Seconde étape de la trilogie musicale que Green Day ose offrir au monde, ne le nions pas, Dos n'est pas un bon album. Qui cela pourrait-il étonner ? Les critiques sont unanimement mauvaises. On reproche, globalement, aux trois albums la même chose : quelques bonnes idées mais un sérieux manque de tri. Et le problème se retrouve donc dans Dos.
Bien sûr tout n'est pas à jeter loin de là. Quelques morceaux sont réellement remarquables dans l'album, à commencer par Fuck Time. Green Day avait annoncé une influence des débuts des Beatles pour cette trilogie et on la sent bien ici. Un morceau différent sans perdre l'âme Green Day, ce qui le rend si appréciable.
A côté de ça, qu'on l'aime ou non, on remarquera Nightlife, groovy avec un featuring appréciable. Bref, très différent de ce que nous livre Green Day d'habitude.
Quelques morceaux plus habituels sortent du lot, sans être incroyable on notera ainsi Ashley typique du son punk-rock et donc, par cela, typique de Green Day.

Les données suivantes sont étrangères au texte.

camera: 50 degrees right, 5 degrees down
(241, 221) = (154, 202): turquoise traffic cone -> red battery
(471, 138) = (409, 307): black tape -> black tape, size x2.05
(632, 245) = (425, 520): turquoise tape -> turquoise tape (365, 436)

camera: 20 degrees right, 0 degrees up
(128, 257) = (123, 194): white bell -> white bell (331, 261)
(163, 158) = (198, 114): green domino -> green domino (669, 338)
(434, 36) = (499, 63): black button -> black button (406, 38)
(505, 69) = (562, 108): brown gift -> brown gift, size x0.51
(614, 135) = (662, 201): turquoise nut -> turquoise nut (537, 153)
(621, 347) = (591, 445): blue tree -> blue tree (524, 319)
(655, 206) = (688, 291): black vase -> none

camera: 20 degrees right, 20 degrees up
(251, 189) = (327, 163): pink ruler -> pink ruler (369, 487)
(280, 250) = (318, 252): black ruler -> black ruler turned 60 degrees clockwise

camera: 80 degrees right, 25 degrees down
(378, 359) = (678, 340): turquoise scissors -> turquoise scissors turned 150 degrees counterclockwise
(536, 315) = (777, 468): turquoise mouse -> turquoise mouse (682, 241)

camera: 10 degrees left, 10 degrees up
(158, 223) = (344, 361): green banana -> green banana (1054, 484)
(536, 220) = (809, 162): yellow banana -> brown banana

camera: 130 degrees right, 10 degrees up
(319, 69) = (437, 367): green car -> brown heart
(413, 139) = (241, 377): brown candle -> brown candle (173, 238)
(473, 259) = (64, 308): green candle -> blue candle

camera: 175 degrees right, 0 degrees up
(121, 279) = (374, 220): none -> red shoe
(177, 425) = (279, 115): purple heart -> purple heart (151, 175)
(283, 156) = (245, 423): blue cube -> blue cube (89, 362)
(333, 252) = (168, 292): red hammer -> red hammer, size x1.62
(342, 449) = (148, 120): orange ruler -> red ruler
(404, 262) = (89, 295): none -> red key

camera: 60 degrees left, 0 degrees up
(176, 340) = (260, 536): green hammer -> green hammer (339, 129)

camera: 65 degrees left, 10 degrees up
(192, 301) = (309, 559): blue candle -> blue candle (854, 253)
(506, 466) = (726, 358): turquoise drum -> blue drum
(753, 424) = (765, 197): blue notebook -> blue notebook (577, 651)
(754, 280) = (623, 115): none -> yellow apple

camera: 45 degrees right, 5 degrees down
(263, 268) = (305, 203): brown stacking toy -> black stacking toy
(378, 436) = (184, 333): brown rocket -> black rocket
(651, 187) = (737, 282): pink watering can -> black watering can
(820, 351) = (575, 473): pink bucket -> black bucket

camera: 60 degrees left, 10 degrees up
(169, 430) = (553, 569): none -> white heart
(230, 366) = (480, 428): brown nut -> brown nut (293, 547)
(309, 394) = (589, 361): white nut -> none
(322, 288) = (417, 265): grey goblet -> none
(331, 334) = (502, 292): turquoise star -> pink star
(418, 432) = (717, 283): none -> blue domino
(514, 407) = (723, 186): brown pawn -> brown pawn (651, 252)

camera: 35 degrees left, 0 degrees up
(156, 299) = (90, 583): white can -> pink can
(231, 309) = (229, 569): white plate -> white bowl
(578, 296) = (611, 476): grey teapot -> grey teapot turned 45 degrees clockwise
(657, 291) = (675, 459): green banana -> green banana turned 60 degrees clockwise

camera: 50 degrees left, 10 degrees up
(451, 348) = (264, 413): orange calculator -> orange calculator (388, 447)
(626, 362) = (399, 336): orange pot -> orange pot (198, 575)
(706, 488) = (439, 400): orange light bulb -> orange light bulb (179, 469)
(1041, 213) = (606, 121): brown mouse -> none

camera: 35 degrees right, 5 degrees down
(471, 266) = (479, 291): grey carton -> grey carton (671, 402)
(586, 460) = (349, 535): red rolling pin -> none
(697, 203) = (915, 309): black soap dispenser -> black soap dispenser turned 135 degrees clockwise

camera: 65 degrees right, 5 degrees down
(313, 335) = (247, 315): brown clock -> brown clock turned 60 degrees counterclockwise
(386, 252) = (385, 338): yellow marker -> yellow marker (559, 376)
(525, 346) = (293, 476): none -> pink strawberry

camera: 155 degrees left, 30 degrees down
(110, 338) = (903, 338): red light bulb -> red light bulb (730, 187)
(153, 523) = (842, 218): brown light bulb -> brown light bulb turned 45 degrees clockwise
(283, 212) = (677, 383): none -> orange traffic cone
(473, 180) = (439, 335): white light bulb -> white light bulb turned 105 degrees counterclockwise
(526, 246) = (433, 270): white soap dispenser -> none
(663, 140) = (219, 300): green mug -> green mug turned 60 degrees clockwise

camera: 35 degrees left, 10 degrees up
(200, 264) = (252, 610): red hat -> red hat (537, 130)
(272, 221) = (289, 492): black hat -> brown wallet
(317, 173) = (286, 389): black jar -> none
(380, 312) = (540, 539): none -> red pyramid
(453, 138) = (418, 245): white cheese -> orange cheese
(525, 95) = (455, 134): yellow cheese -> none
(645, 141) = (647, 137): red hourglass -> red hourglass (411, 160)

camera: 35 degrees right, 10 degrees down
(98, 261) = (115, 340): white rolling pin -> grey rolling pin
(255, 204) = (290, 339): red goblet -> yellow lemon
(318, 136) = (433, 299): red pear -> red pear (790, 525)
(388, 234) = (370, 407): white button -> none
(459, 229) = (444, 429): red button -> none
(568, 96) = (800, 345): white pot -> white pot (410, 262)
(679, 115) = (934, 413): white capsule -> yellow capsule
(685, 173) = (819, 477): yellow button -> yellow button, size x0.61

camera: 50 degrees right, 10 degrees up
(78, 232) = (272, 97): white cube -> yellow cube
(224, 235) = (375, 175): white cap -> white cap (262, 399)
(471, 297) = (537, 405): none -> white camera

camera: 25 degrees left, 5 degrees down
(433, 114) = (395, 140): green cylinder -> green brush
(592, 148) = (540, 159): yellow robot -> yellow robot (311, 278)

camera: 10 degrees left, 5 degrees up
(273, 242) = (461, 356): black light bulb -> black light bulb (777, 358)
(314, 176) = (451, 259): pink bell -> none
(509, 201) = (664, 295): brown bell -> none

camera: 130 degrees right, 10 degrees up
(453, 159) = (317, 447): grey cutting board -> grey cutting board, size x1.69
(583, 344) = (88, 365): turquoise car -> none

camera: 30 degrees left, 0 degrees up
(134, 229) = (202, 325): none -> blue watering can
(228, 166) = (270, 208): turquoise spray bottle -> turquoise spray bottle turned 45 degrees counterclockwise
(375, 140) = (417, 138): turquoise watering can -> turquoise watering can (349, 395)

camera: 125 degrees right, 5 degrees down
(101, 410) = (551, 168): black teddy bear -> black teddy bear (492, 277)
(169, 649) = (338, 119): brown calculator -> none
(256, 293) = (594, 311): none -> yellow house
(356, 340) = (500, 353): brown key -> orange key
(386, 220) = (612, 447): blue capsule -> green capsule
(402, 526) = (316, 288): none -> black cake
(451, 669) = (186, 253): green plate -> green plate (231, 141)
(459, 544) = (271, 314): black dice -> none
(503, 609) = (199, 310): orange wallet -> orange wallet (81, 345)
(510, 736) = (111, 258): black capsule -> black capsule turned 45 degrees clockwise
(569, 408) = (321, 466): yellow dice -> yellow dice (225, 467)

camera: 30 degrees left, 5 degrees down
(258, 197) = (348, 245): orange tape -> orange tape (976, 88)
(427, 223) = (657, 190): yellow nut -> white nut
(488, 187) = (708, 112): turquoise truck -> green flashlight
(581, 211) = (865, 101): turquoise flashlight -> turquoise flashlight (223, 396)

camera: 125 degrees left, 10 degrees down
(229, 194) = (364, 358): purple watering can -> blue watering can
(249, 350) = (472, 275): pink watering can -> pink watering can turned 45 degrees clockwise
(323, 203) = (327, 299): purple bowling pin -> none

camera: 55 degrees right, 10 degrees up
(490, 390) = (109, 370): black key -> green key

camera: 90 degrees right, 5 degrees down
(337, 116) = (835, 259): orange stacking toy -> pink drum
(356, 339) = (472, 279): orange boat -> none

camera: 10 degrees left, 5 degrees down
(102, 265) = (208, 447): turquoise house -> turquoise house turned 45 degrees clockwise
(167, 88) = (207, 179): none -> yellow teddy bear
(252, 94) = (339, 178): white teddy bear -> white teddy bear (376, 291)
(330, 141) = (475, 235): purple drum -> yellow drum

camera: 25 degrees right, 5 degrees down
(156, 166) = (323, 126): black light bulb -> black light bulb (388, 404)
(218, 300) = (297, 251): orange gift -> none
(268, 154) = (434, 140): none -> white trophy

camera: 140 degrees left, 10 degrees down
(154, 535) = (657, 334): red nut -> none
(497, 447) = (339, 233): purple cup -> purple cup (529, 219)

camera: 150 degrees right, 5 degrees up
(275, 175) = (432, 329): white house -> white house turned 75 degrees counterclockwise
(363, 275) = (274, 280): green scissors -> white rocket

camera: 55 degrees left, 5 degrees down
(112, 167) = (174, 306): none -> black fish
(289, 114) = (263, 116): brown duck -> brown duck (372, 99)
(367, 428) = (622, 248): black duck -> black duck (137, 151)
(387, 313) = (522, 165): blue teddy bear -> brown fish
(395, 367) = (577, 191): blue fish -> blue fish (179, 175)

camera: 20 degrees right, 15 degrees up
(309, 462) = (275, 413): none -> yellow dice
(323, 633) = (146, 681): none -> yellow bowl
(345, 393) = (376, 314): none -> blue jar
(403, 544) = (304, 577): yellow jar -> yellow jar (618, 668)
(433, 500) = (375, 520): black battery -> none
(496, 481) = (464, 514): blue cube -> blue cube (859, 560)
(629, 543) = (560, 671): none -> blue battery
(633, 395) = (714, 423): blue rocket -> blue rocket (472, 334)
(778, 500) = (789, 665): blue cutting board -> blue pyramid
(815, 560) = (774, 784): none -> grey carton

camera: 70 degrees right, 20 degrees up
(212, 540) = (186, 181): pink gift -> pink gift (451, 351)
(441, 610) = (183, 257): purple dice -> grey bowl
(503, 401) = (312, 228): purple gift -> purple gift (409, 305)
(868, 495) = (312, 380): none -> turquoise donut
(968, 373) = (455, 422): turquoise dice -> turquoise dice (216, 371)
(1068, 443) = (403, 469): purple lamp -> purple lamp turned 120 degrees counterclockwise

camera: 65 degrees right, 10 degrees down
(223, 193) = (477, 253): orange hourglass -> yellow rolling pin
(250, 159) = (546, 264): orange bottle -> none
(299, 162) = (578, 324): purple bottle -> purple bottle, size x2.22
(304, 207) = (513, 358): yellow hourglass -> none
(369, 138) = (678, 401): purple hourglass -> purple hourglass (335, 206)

Morceau qui évoque la drogue et l'amour, ou l'amour de la drogue ? Simple mais efficace à souhait.
On notera aussi Lady Cobra et Stop when the red lights flash, tous les deux très agréables. Les autres morceaux tombant davantage dans le remplissages.
Ainsi, même si beaucoup de morceaux sont, fondamentalement, assez moyen et certains mêmes médiocres, il en ressort une énergie libre très plaisante à écouter en voiture, quand on roule par beau temps. On retrouve cette énergie primaire, simple, d'un disque composé et enregistré sur le vif, symptomatique des débuts de Green Day. Perdant en qualité, Green Day parvient cependant à montrer qu'ils n'ont rien perdu de leur authenticité.